Weber is adamant that the images, poems and music contained in A Letter to True are there because of what they mean to him. For example, he deems his experiences with Bogarde and Taylor, two people he befriended over the years through his photography, as amazing.

He goes on to pay tribute to Taylor by recalling how she brightened the day of a complete stranger when Weber asked her to call a dying friend of his. She did, staying on the line for nearly an hour to discuss doctors, her dog and the man's cats.

"Your world sort of opens up when you're a photographer,” he suggests. “I wanted to explain that you're sometimes thrown into these situations where people really totally express themselves," Weber says of his relationship with the two actors.

 
Kevin Mazur/Wireimage.com Photo
Christie at 1998 Oscars
“I think that's something really fragile and beautiful and I wish that people did it more often. Maybe we wouldn't have so much trouble if they did."

It was the 58-year-old photographer's affinity for the animals in his life that came to determine the film's framing device.

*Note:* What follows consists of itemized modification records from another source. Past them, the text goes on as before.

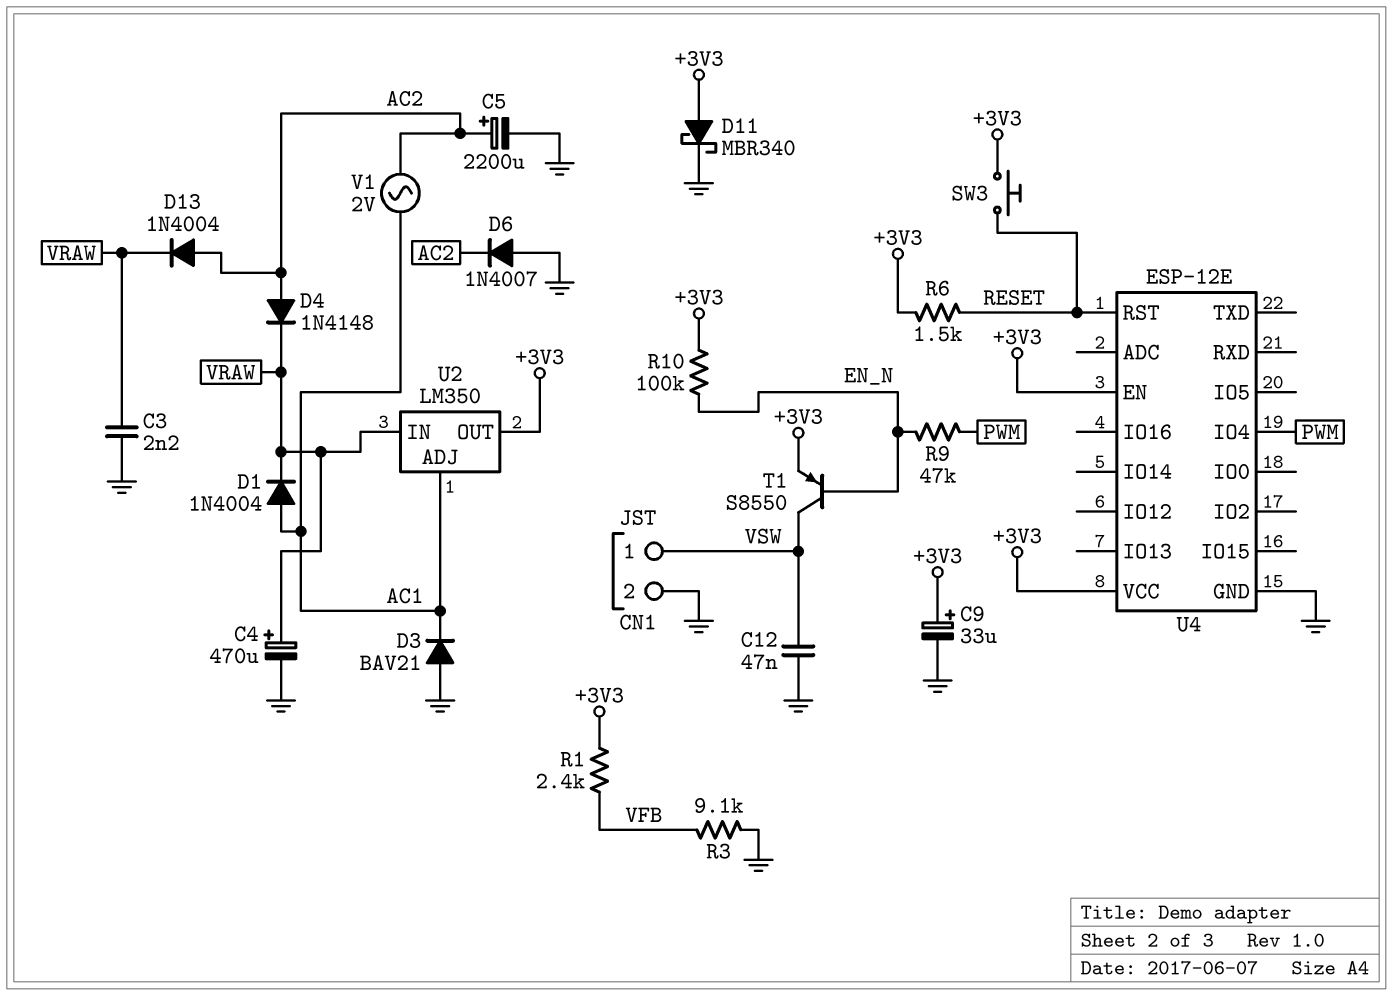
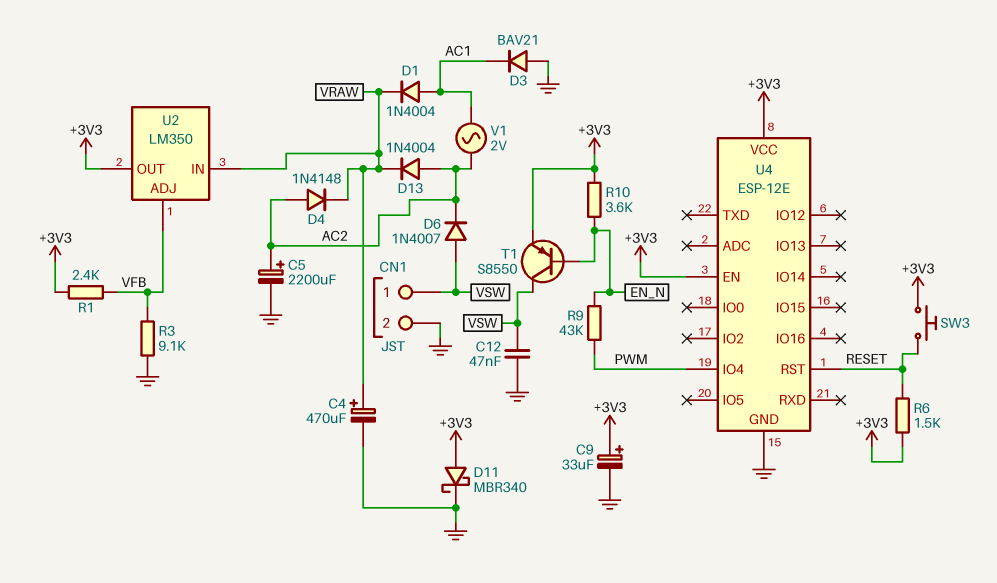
C3: 2.2nF (GND, VRAW) -> none
D6: diode 1N4007 (A GND, K AC2) -> diode 1N4007 (A VSW, K AC2)
R9: 47k (EN_N, PWM) -> 43k (EN_N, PWM)
R10: 100k (+3V3, EN_N) -> 3.6k (+3V3, EN_N)
U2 pin ADJ: AC1 -> VFB

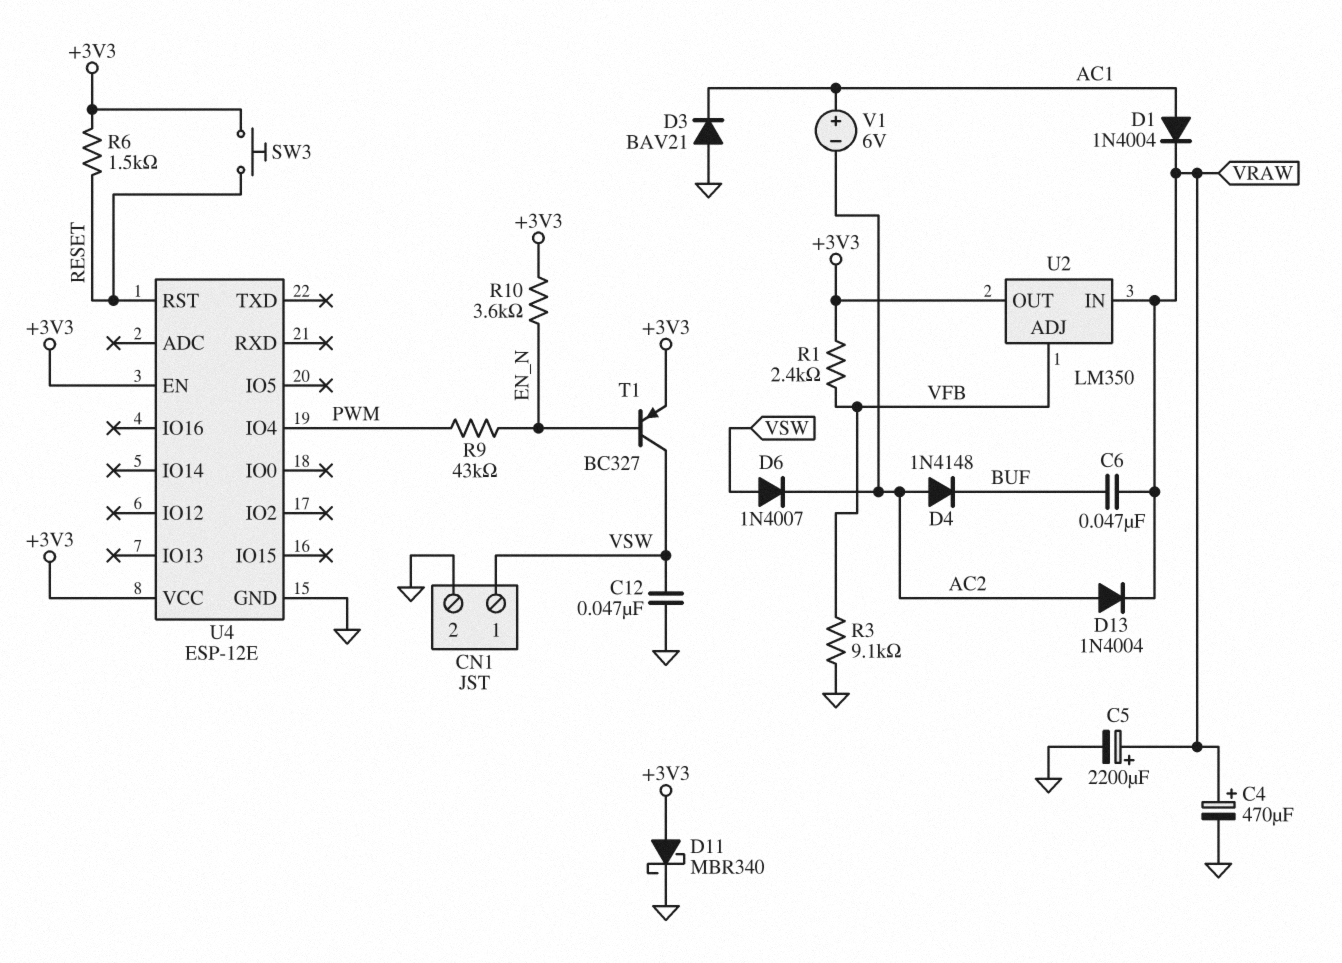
C5: 2200uF (plus AC2, minus GND) -> 2200uF (plus VRAW, minus GND)
C6: none -> 47nF (BUF, VRAW)
C9: 33uF (plus +3V3, minus GND) -> none
D4: diode 1N4148 (A AC2, K VRAW) -> diode 1N4148 (A AC2, K BUF)
T1: PNP S8550 (B EN_N, C VSW, E +3V3) -> PNP BC327 (B EN_N, C VSW, E +3V3)
V1: AC 2V (AC1, AC2) -> 6V (plus AC1, minus AC2)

Since childhood they have been a source of friendship and affection, and sadness as well when a pet passes away. But Weber says he gets great joy from both them and other people’s pets, which he is always happy to photograph as well when asked.

"I just thought it would be really nice for [me] to be able to write a little bit [about my youngest dog],” he muses. “You know, like when you get a letter from somebody and it's really special. When people take the time to do that today, it's really meaningful. So I just wanted to write a little letter to him, just to explain things going on."

Weber remembers that immediately before 9/11, it was one of the most beautiful days he had experienced in all his years in Manhattan. He lost a friend on one of the hijacked planes, Berry Berenson-Perkins, and says now that while the tragedy left the city with a permanent hole in its heart, all New Yorkers have never appreciated their home more.

"I think that deep down inside, we always appreciated the city, we just didn't know how to show it,” he maintains. “It's a little bit like the way it connects to the way that you treat your friends or your loved ones or the animals in your life, where you take it for granted that everything's going to be there forever and it isn't."

In its own unique way, A Letter to True is Weber's plea for peace. Beyond 9/11, the photographer remains focused on the latest developments in Iraq and Afghanistan, for fear that they will slip into the realm of out-of-sight/out-of-mind.

“A lot of our promises and a lot of our reasons for doing things seem to get all confused,” he observes. “We all have such busy lives, that all that just seems to far away from us. By showing the Haitian situation in Miami, the illegal sort of keeping the people there, the families, I wanted to show that it could be in your own backyard and you don't even know it."

Since completing the film, Weber has slipped back into his own life, working as a photographer and preparing for the re-release of his Oscar-nominated 1989 documentary on jazz musician Chet Baker, Let's Get Lost. It returns to theaters this spring prior to its DVD release.

Meanwhile, asked how our increasingly celebrity-obsessed society has affected his primary profession, Weber insists he has never been one to get caught up in the ebb and flow of his subjects’ lives. "I have very little interest in celebrities,” he says. “The only reason I'm in front of them with my camera is because those are so sometimes my assignments. But those aren't the celebrities in my life."

Weber remains committed to photography, with a passion seemingly as burning as when he first started out. Asked to describe what he likes photographing the most, he can't. "People ask me that all the time and I always say what I'm going to do tomorrow, because I just feel really lucky that I get to do what I do,” he says. “I try to just keep that close to my heart and my head and try to go on."

"I was just thinking, 'Now, I'd really like to use one or two of [my dogs] in a feature,” he jokes. “I want to be this like, you know, this soccer mom, and really get my dogs out there in the film world."